The book tells the tale of Mr Enderby, a professional poet.  He’s pretty shit at the poetry.  And life in general.  After having several a few small successes poetry-wise he ends up marrying Vesta Bainbridge, editor of a woman’s magazine.  He can’t handle her.  He doesn’t want her- he sees her as a suffocating surrogate for his dead step-mother.  With Vesta he is unable to write poetry.  Anyway, the marriage is unsurprisingly short and following a mental breakdown Enderby attempts suicide ending up in hospital, reborn as Piggy Hogg, he gives up the poetry for a (presumably) better life.  This life continues on to sequels.  I did not bother with the sequels.

As I said earlier, I did not enjoy this book.  I think my main issue with Inside Mr Enderby was simply that I’m too young.  I know that this book is a satire and I can tell where the punchlines are.  The real issue is that I’m too young to remember the period of time that it’s satirising.  It feels a bit like watching an episode of Spitting Image- I get the jokes, but there’s a whole whack of cultural context that I just don’t get.  What’s especially annoying is the fact that it’s the more subtle humour that I’m not getting.  There are numerous references to things like flatulence that aren’t really my kind of humour and those are the main bits that don’t require a context. 

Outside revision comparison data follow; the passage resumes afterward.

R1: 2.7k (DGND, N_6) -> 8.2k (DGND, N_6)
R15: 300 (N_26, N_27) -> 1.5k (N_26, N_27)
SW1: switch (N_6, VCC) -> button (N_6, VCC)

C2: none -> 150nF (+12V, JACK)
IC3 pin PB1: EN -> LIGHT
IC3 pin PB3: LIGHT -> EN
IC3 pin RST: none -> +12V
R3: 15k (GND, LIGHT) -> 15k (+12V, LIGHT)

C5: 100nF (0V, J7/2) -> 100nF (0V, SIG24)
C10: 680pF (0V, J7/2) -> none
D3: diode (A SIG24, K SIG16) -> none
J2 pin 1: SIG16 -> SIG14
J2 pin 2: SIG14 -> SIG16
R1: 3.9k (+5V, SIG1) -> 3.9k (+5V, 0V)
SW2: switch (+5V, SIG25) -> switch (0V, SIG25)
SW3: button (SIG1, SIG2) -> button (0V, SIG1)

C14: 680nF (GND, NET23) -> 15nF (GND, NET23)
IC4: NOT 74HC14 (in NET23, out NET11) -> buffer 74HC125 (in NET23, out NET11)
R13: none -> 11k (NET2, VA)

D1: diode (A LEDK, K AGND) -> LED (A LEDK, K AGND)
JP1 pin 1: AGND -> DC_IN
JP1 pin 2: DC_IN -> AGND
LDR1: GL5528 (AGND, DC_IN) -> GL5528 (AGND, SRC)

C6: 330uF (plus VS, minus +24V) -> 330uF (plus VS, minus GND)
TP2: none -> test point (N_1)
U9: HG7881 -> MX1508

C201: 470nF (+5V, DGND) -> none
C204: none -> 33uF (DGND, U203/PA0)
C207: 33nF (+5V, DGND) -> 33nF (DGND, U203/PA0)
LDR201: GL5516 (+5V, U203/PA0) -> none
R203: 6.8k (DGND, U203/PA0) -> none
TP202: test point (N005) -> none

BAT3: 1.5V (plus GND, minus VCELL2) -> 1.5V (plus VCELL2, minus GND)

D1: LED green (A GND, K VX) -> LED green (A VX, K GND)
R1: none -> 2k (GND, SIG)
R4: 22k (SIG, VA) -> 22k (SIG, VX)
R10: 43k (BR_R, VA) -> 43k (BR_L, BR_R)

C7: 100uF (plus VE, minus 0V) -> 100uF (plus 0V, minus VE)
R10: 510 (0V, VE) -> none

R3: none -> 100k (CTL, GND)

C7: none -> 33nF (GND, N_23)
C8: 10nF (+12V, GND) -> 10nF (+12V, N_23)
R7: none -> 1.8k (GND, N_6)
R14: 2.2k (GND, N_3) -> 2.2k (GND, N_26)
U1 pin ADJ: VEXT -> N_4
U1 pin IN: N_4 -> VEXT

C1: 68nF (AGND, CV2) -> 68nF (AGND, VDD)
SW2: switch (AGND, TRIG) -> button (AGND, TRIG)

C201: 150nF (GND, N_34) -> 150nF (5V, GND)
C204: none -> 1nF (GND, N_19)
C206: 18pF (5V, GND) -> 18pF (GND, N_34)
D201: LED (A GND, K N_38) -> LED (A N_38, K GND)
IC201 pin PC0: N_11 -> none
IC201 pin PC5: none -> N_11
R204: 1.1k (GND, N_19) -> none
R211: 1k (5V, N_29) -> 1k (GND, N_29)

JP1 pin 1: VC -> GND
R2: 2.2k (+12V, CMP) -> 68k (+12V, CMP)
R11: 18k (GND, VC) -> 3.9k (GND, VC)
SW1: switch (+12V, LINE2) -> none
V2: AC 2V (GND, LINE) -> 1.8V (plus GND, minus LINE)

One of my other issues with the book was the ending.  Throughout the novel Enderby is completely uninterested in sex.  He’s not harmed by it, he just does not care for it.  It’s one of the many things he is cured of in the novels conclusion and that’s what annoys me.  He does not need curing.  He’s a bit of a loser and a jerk for most of the book, but he is not sick.  He only becomes unwell when he loses his ability to write poetry and so the change in him makes no sense.  His cure is to give up the thing that made him happy as a childish pursuit and instead chase something that he has never wanted previously.  I think my problem is that I didn’t read Enderby as a comic character.  I felt for him when his marriage fell apart because his wife wanted things he could never give.  I feel for him at the end when he’s chided along to a better life by a wry and smug doctor.  And I don’t believe it was Burgesses intention for the reader to empathise with his main character in that way.  The narrative is harsh and cruel and mocking and he just needs a bit of understanding.

I wish this book were better.  I know that Anthony Burgess was capable of brilliant things- even if he was disparaging of them.   Maybe he just had poor judgement.  Inside Mr Enderby is ridiculous judgemental of its main character; a fairly pathetic and harmless man, and Burgess hated his most famous work.  It’ll probably be quite a while before I come back to any of Burgess’s other books and not just because there are no others on The List.  I feel like he must have written something else good.  For me, that just wasn’t Inside Mr Enderby.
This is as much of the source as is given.